What is the most streamlined way to calculate the quiver of a finite-dimensional algebra over an algebraically closed field of characteristic zero? In particular how can I find the quiver of a group algebra?
I know that the vertices of the quiver correspond to primitive idempotents $e_i$ and I know that the number of arrows from $i$ to $j$ corresponds to the number of basis elements of $e_i(\text{Rad} A/ \text{Rad}^2 A)e_j$. Caculating these things can be quite a task. Finding the correct admissible ideal to satisfy the proper relations seems to be difficult in general.

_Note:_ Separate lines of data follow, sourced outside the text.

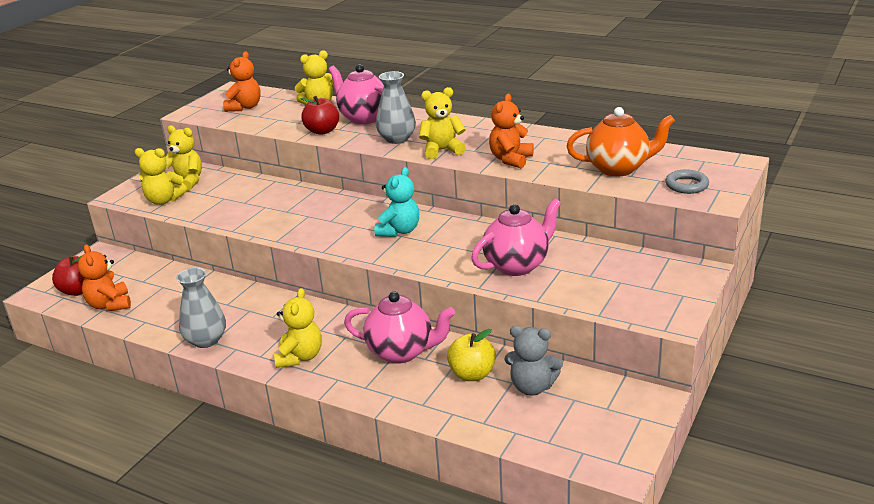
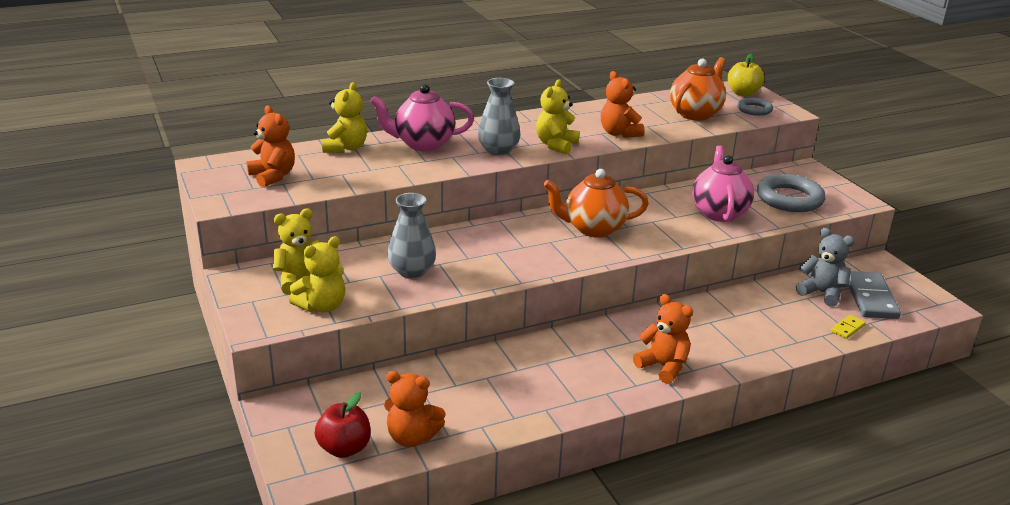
camera: 55 degrees left, 0 degrees up
(206, 340) = (569, 403): grey vase -> grey vase (412, 271)
(300, 357) = (663, 366): yellow teddy bear -> orange teddy bear
(322, 131) = (416, 167): red apple -> none
(399, 231) = (593, 229): turquoise teddy bear -> orange teapot
(401, 352) = (714, 321): pink teapot -> none
(472, 374) = (780, 307): yellow apple -> yellow apple (743, 93)
(484, 423) = (847, 328): none -> yellow domino
(532, 387) = (822, 293): grey teddy bear -> grey teddy bear turned 105 degrees counterclockwise
(565, 417) = (870, 298): none -> grey domino
(608, 285) = (789, 199): none -> grey ring

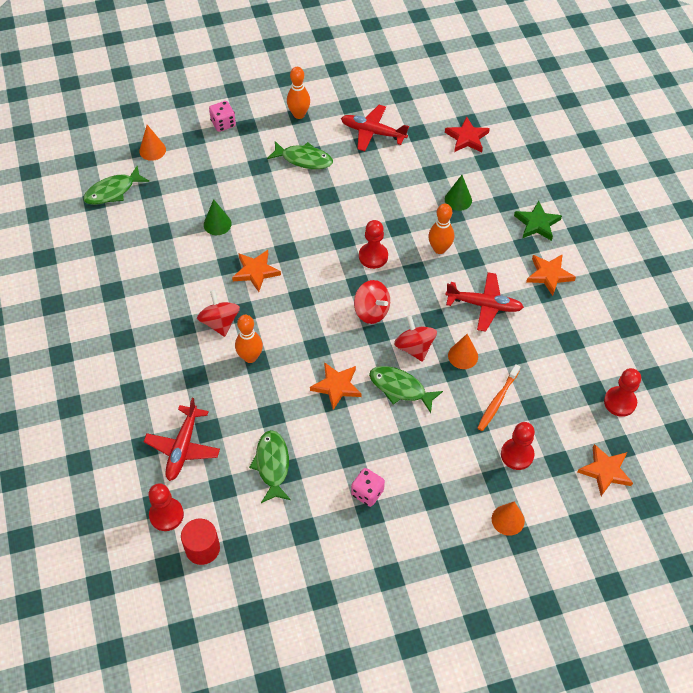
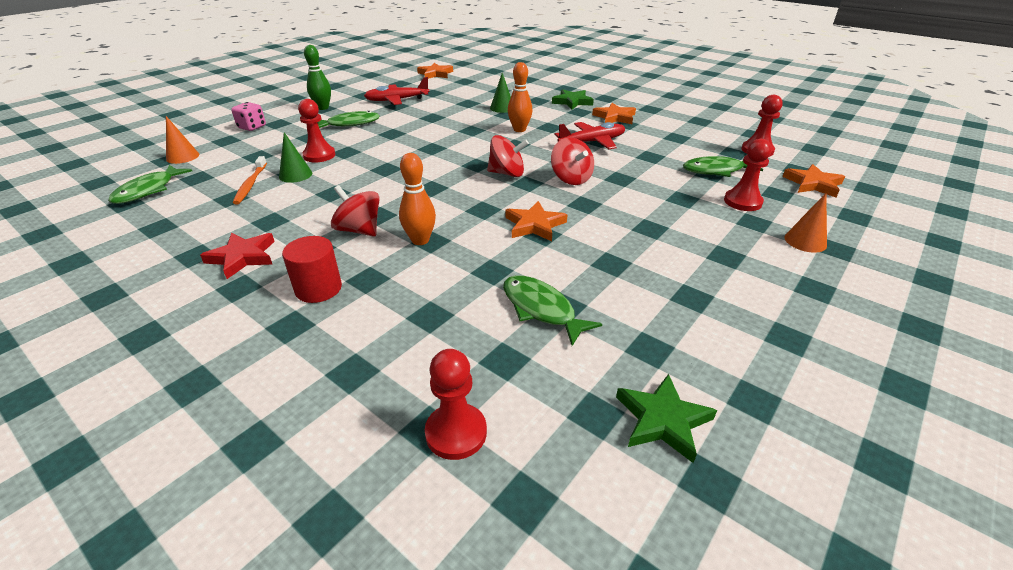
camera: 35 degrees left, 20 degrees down
(183, 447) = (411, 346): red plane -> none
(202, 548) = (550, 443): red cylinder -> red cylinder (318, 289)
(255, 271) = (366, 188): orange star -> orange star (435, 74)
(264, 573) = (662, 420): none -> green star
(299, 114) = (323, 108): orange bowling pin -> green bowling pin
(367, 493) = (666, 282): pink dice -> none
(373, 256) = (470, 148): red pawn -> red pawn (319, 155)
(400, 388) = (593, 204): green fish -> green fish (716, 170)
(414, 347) = (571, 178): red spinning top -> red spinning top turned 150 degrees counterclockwise
(463, 356) = (616, 169): orange cone -> none
(467, 138) = (472, 86): red star -> red star (242, 257)
(497, 401) = (679, 181): orange toothbrush -> orange toothbrush (250, 184)

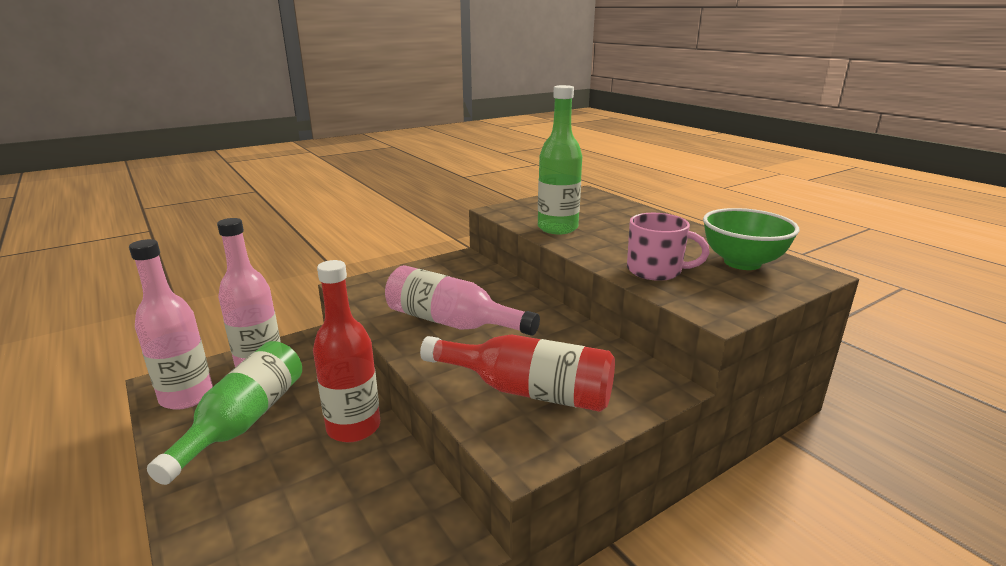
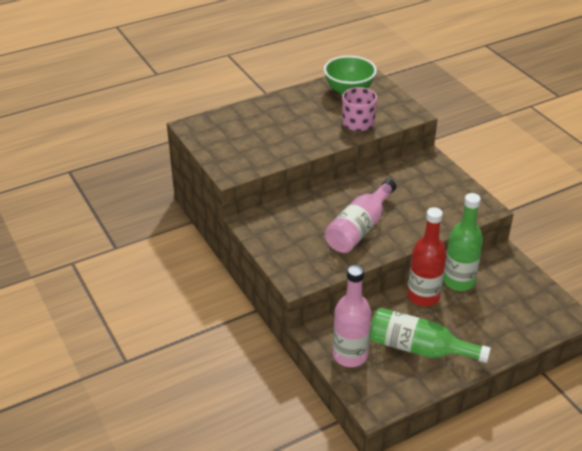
camera: 85 degrees left, 15 degrees up
(187, 396) = (391, 387): pink bottle -> none
(527, 391) = (436, 202): red bottle -> none
(557, 228) = (279, 149): green bottle -> green bottle (458, 281)

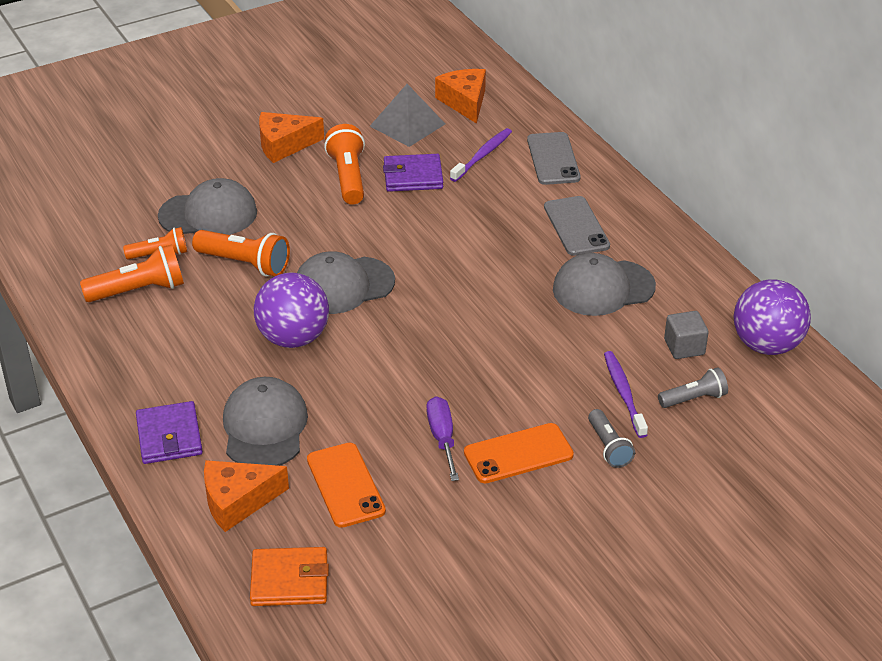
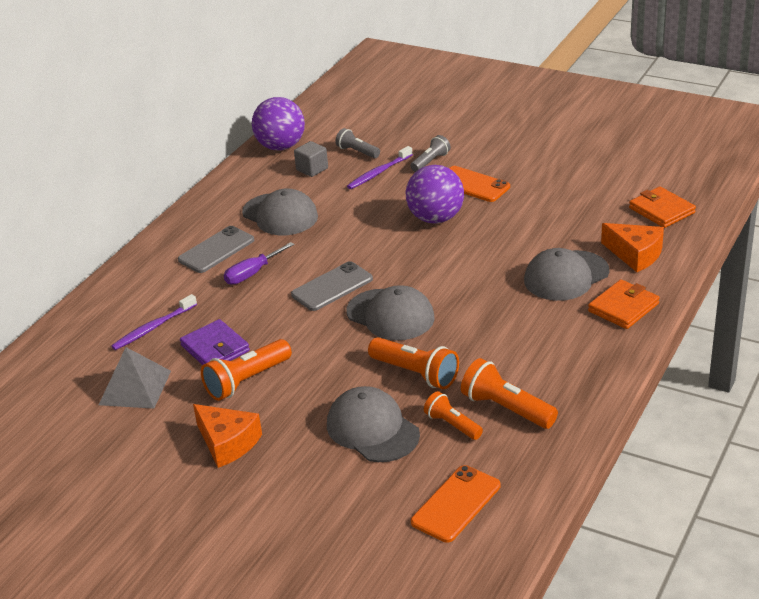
camera: 120 degrees left, 5 degrees down
(169, 436) = (623, 307): purple wallet -> orange wallet
(245, 264) = (415, 373): orange flashlight -> orange flashlight turned 135 degrees clockwise
(293, 338) = (471, 308): purple ball -> purple ball (436, 218)
(345, 485) = (572, 226): orange phone -> orange phone (456, 504)
(442, 438) = (491, 212): purple screwdriver -> purple screwdriver (252, 273)
(464, 102) = (70, 373): orange cheese -> none
(482, 155) = (153, 328): purple toothbrush -> purple toothbrush turned 45 degrees counterclockwise
(553, 159) = (130, 293): grey phone -> grey phone (332, 287)

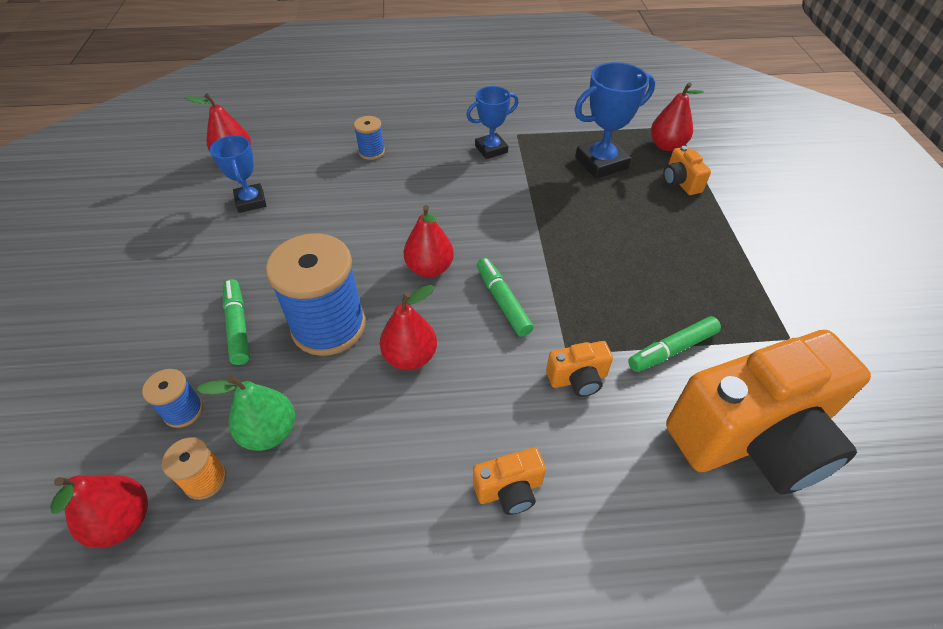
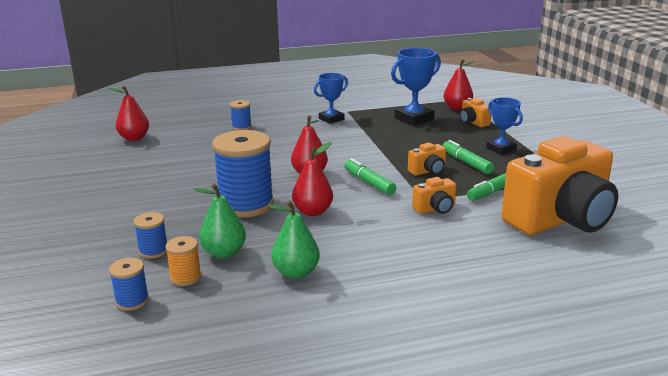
camera: 10 degrees left, 25 degrees down
(123, 521) = (132, 301): red pear -> blue spool
(238, 326) = (176, 211): green marker -> green marker (466, 162)
(251, 201) = (157, 156): blue trophy -> blue trophy (501, 149)
(349, 497) = (296, 272): none -> green pear
(509, 489) = (407, 257): orange camera -> orange camera (428, 171)

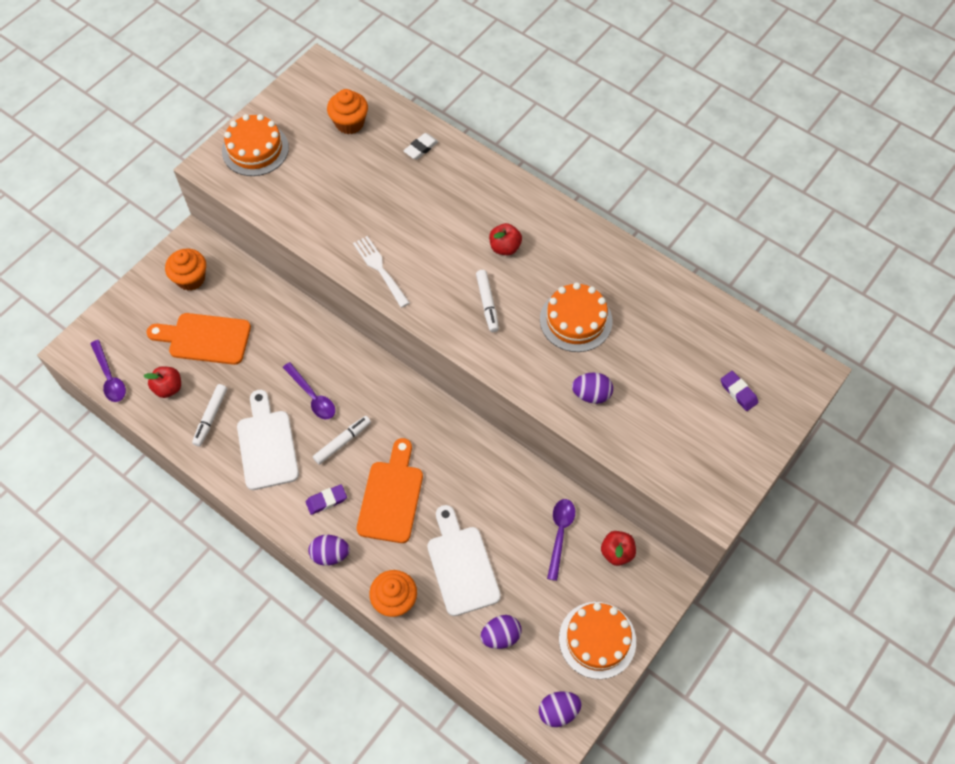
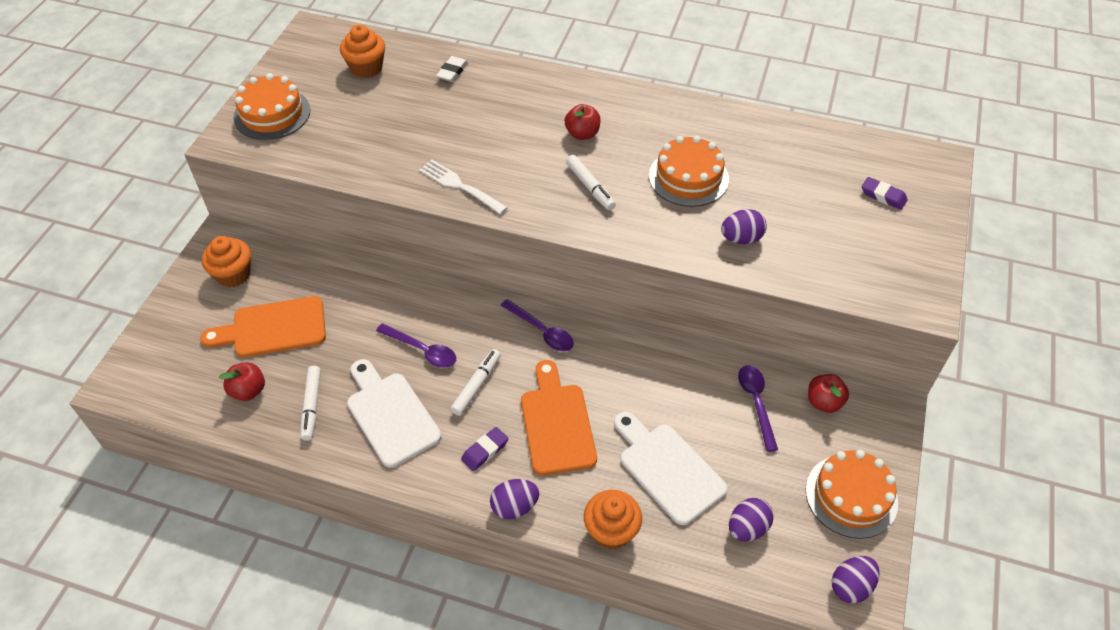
camera: 20 degrees left, 10 degrees down
(110, 377) = (171, 400): purple spoon -> purple spoon (542, 331)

For the class of algebras I'm looking at, I somehow know the projective indecomposable modules and the $\text{Hom}$-sets between them, thus I'm able to construct the quiver using that. But I imagine there must be other more streamlined and basic methods to find the quiver.
Thank you.
If your main interest lies in group algebras, then there is one thing you need to remember: the quiver of a finite-dimensional algebra $A$ represents a set of generators for this algebra if the algebra is basic, that is, if $A$ (as an $A$-module) is a direct sum of pairwise non-isomorphic projective modules.
The general statement is that $A$ is only Morita-equivalent to a basic algebra $A_{basic}$, which is itself isomorphic to the path algebra of some quiver, modulo an admissible ideal. In particular, your second paragraph only applies to basic algebras.
For group algebras: a group algebra $A$ is basic if and only if the group is abelian. In any case, group algebras are semi-simple, so the quiver of $A_{basic}$ will contain only vertices (one per irreducible character of the group) and no arrows.
Added: As for the general question of computing the quiver of a given basic algebra, the answer will depend heavily on the specifics of the given algebra. I don't think a general method can be developed.